Abruptly, Rory was no longer a towering abomination of terrible and eldritch power. Abruptly, he was once again a kinda-weird penguin, standing just inside the threshold of an enormous ramshackle tavern-slash-clubhouse-slash-arena with a carnival atmosphere and the aesthetics of a dilapidated 19th century dockside speakeasy.

The eldritch whispers screeched in protest, but they were strangled and distant. For the first time since he’d assaulted the Skull Fortress, Rory was one hundred percent confident that what he was seeing was definitely real.

He waddled rapidly after the ogre, little sparks of aurora guttering in the depths of his beady eyes like a bad pilot-light on a cheap gas stove, webbed feet slapping comically against the waxy, alcohol-stained floorboards.

“D00d! Hey! Wait up, mang! How did you do that?”

The Ogre glanced back over his shoulder and grinned. It was still terrible, but now that Rory was considerably smaller than the hulking showman, the penguin was able to much more fully appreciate its rankness: his entire body could fit between those teeth.

“I don’t know what yer on about, friend. Now, come an’ ‘ave a seat. Let’s have ourselves a chin-wag, eh?”

Rory followed him through the crowd, sparse for the size of the space, to a little sitting area beside the fighting. It was raised above the surrounding floorboards, overstuffed chairs resting on planks stretched across the tops of a pallet of empty barrels, accessible via a stepladder cordoned off by moldering red-velvet ropes.

The ogre moved the rope aside gingerly, with thumb and massive forefinger as thick as a man’s wrist, and gestured magnanimously.

“Go on up. The next brawl’s about to start, an’ it’ll be a proper slobberknocker if they know what’s good for ‘em. I’ll be right behind ya.”

Rory glanced back. Syntech’s mercenaries were slowly filtering into the building, variously cautious, professional, and gormlessly enthusiastic, but all visibly and rapidly relaxing into the rough-hewn rhythm of the club.

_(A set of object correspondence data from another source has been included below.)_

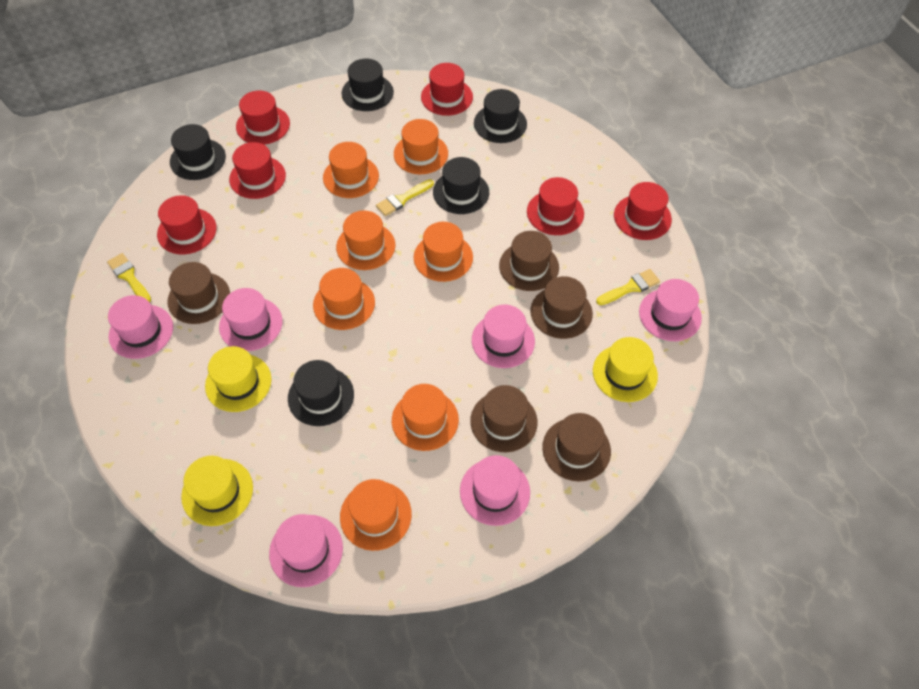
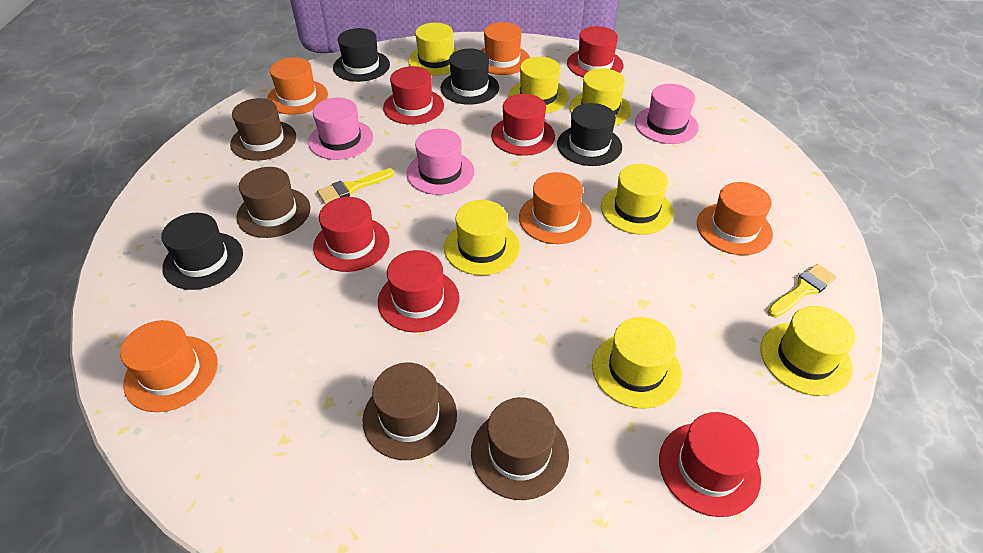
black hat: 5 -> 4
brown hat: 5 -> 4
orange hat: 7 -> 5
pink hat: 6 -> 3
yellow brush: 3 -> 2
yellow hat: 3 -> 7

The energy of the place, the sour scent of sweat, swill and sawdust coupled with the carnival atmosphere and the straightforward nature of the Boat Club – it was a boat, it was a club, people got drunk and punched each other – was having a disarming effect on even the most battle-hardened and circumspect soldier of fortune.

Nobody even seemed concerned that Rory had reverted to his accustomed shape.

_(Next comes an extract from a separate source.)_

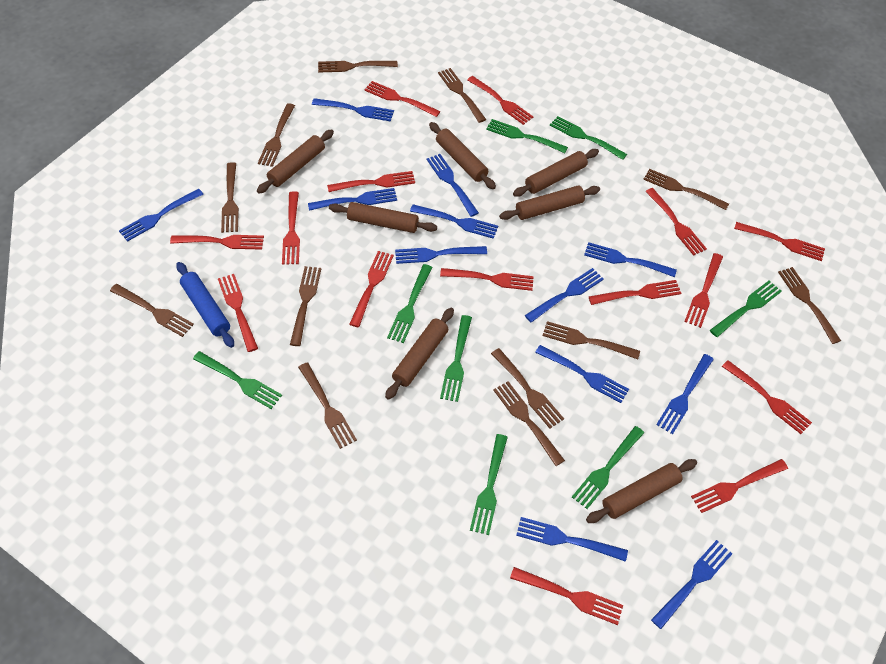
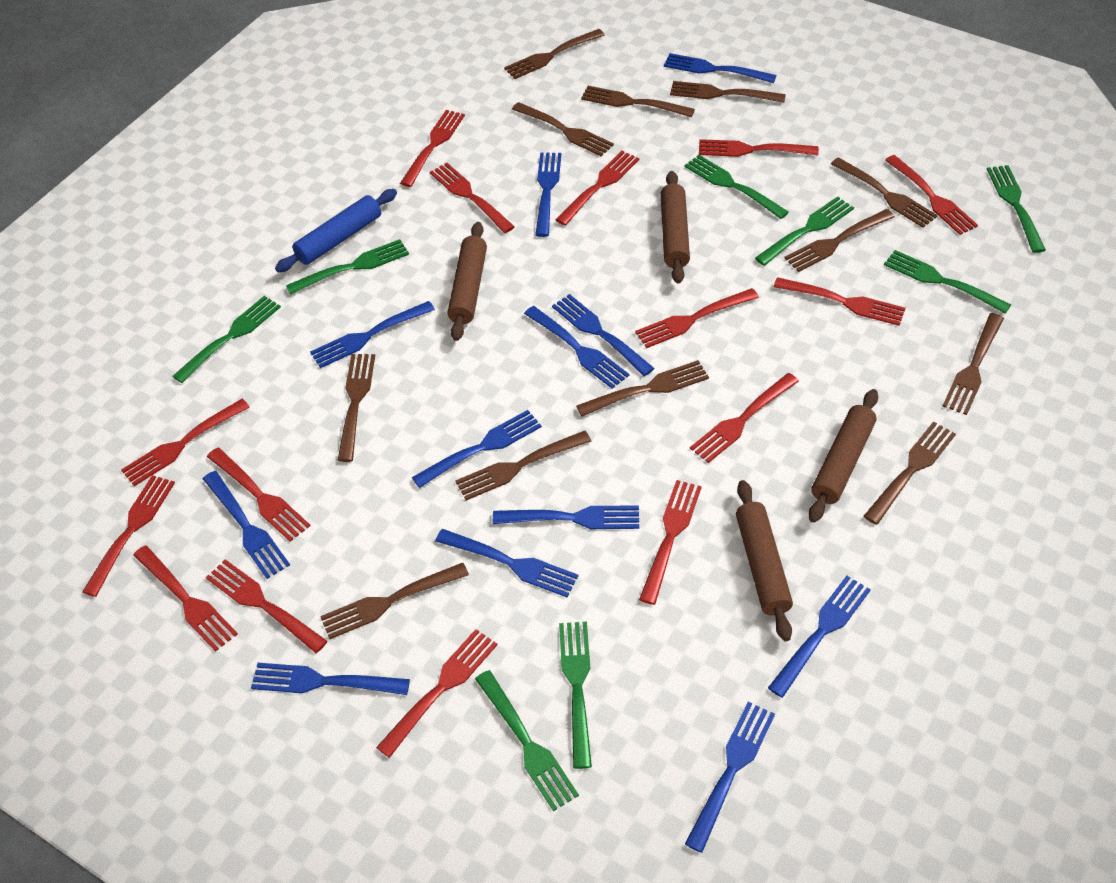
brown rolling pin: 7 -> 4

It was weird; The whole thing was weird – but it was also incredibly earnest, and the penguin couldn’t judge how much of it was the ogre’s doing (he obviously had some serious mojo) and how much of it was just what happened when you gave a bunch of d00ds in a war-zone a place that looked like maybe they could relax for a change.

He mounted the step-ladder, pulling himself up from one step to the next with a minimum of scrabbling and grunting. Was it a little demeaning to have to deal with the usual anthropocentric bullshit? Absolutely, mang. But hey, grubby or not, any entrepreneur worth the name knew you didn’t say ‘no’ when the manager invited you to the VIP lounge to talk business.

He found himself a chair, the velvet upholstery worn bald and mildewed stuffing spilling from the overwrought seams, pulled himself up one final time - and sank into it, very nearly disappearing into the appallingly soft cushion.

In the arena below, two muscular men with expertly waxed handlebar moustaches and impressive collections of nautical tattoos were squaring up to fight - but that wasn’t what caught his attention.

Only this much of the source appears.